Persistent Agent Sessions: Today, each task execution spawns a fresh agent process. The agent reads the codebase, builds context, executes, and terminates. For sequences of related tasks, this cold-start overhead is wasteful. Persistent sessions would keep an agent alive across multiple tasks, maintaining codebase understanding and reducing redundant file reads.

Sandbox Environments: Production codebases deserve production-grade isolation. Sandboxed execution environments — containers, VMs, or lightweight namespaces — would let agents run with real filesystem access but without the ability to affect the host system. This is particularly important for auto-approved tool policies where agents write code without human review of each file operation.

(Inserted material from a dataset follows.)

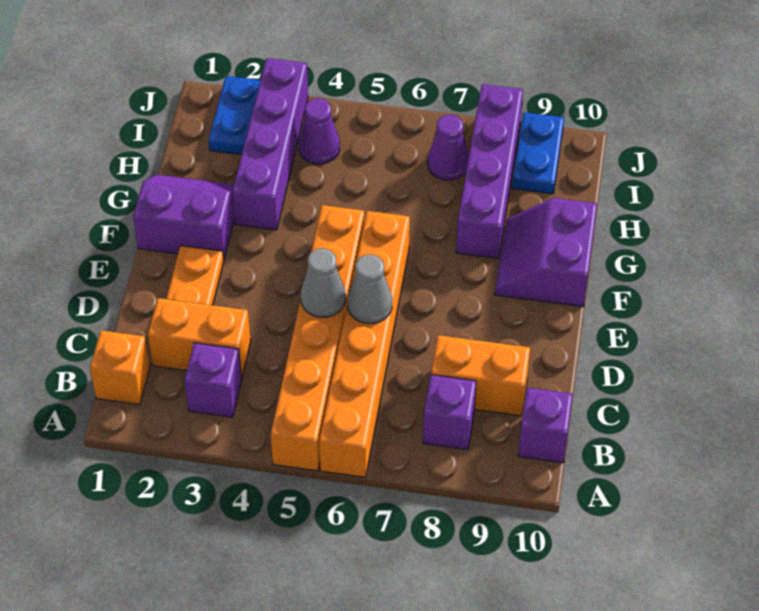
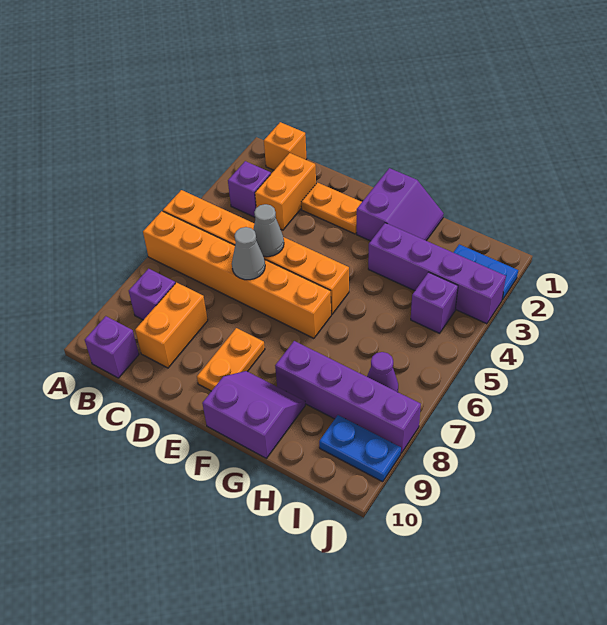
none -> orange plate E8:E9 level 1
purple cone I4 level 1 -> purple brick I4 level 1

Execution Budgets: Hard limits on per-task resource consumption — token count, wall-clock time, API cost. When the budget is exhausted, the agent must produce whatever result it has, even if incomplete. This prevents runaway sessions and makes cost predictable.

Result Quality Scoring: Automated evaluation of agent outputs against task acceptance criteria. Did the PR pass CI? Do the tests cover the requirements? Does the code match the project's style? Quality scores feed back into profile selection, creating a learning loop where the system routes tasks to profiles that produce the best results for that task type.

The forge's ultimate trajectory is toward a system where dispatching work to an agent feels no different from assigning it to a teammate — fire and forget, with confidence that the work will get done, that problems will surface quickly, and that the cost is predictable. We are not there yet. But the foundation is in place, and the path is clear.